2008-01-17

Pós-keynote da Apple



Depois que vi que tem bastante bastante mais gente com a mesma opinião que eu sobre o MacBook Air, resolvi expandir para cá os comentários do post anterior. Tinha dito lá o seguinte:

Mais invejinha detectada:

"é absurdo um notebook que não tem drive de CD/DVD"

Engraçado isso, porque no meu HP eu nunca uso o drive que vem nele. E acho a máquina desnecessariamente pesada. Me agrada mais algo que você apenas possa carregar por aí para acessar a Web com privacidade quando e onde quiser. Que seja simples e leve. Para Photoshop pesado, já tenho a torre em casa.

Então, pela lógica, devo ser público-alvo do Air, não? Mesmo não tendo a menor vontade de comprar um agora - minha prioridade seria mais uma máquina tradicional, grande e parruda.

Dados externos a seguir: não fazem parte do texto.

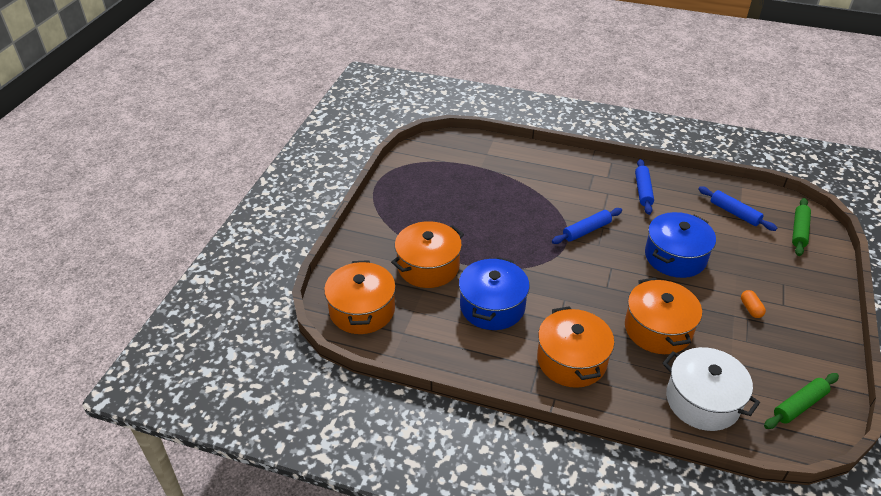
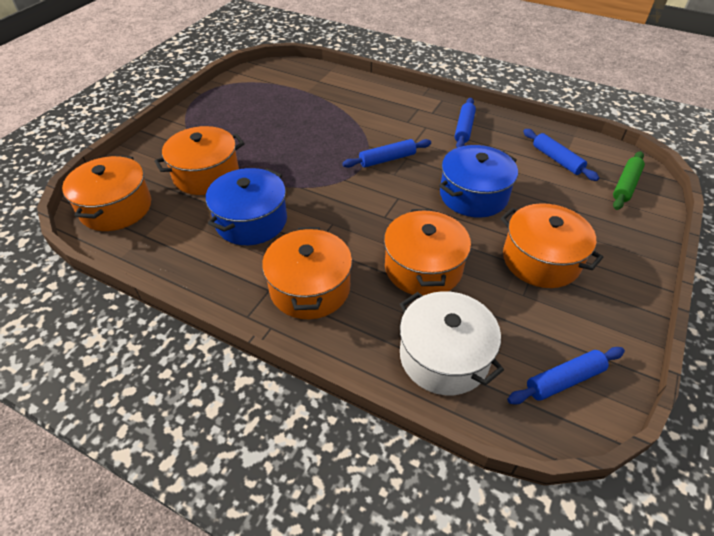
camera: 10 degrees right, 5 degrees up
(750, 309) = (541, 260): orange capsule -> orange pot
(799, 405) = (564, 380): green rolling pin -> blue rolling pin

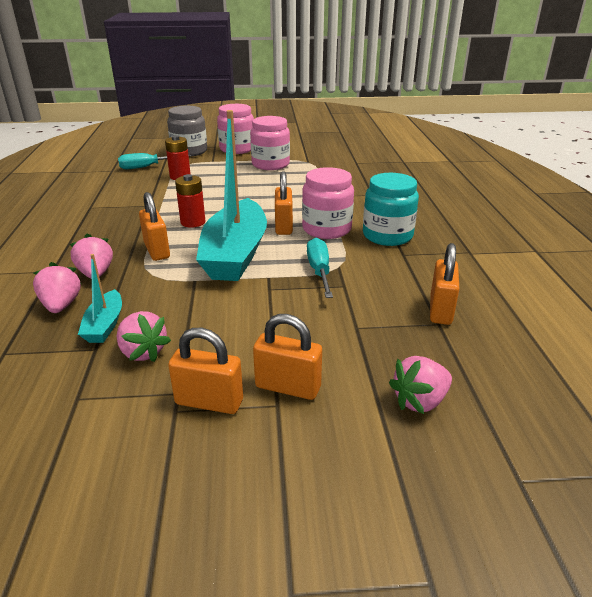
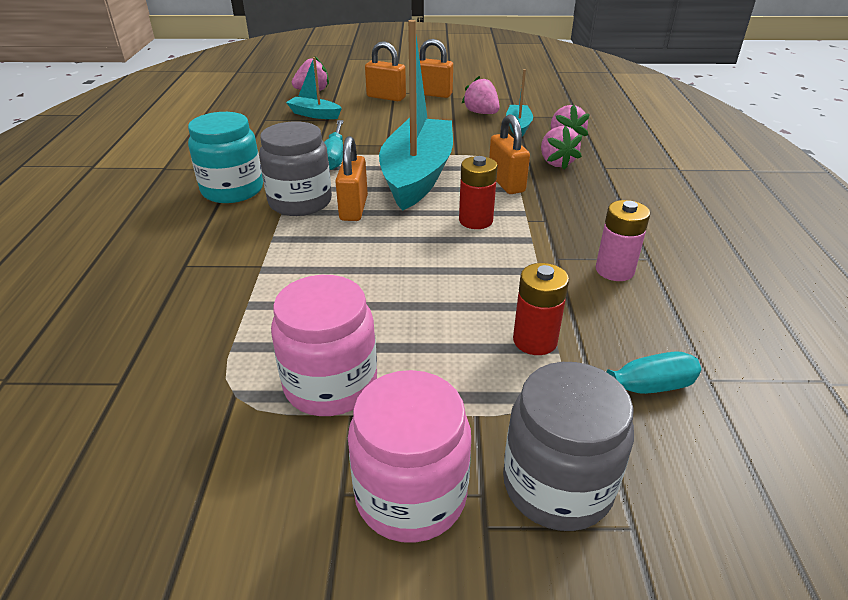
camera: 175 degrees left, 5 degrees up
(117, 201) = (614, 270): none -> pink battery
(326, 229) = (300, 202): pink jar -> grey jar
(378, 336) = (314, 114): none -> turquoise boat
(440, 310) = (253, 126): orange padlock -> none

Há que se observar duas coisas que estão abaixo da compreensão de alguns críticos:

- O Air é uma categoria à parte de produto, não pretende competir com aparelhos maiores como o Toshiba Satellite, HP Pavilion, Apple MacBook Pro etc.

- Essa categoria não é invenção da cabeça do maluco Jobs: há vários anos a Sony faz um mini-VAIO que é muito admirado por aí. A própria Apple tinha o PowerBook Duo há 13 anos. E muito antes de todo mundo, a Casio fazia uns micros ultraportáteis programados em BASIC.

- Alguém que não compreende esse fato simples e óbvio não tem cabeça aberta o suficiente para escrever críticas de hardware.

Pronto, falei.

Semelhanças de atitude com as reações iniciais ao iPhone NÃO são mera coincidência.

Quando saiu o iPhone foi a mesma coisa. Uma parte do público geek, incluindo analistas e colunistas influentes, despejou uma chuva de ácido no produto, simplesmente porque "não entendeu a proposta". Ficaram reclamando que falta isso, falta aquilo e tal.

Observei na ocasião que o produto não era feito para eles, e sim visando um novo público em formação, com necessidades diferentes. Isso deveria ser tão simples de entender, mas não é do ponto de vista de um certo tipo de geek fanático e arrogante, que deseja que todos os produtos hi-tech se encaixem na sua visão pessoal, caso contrário entra em campanha contra eles.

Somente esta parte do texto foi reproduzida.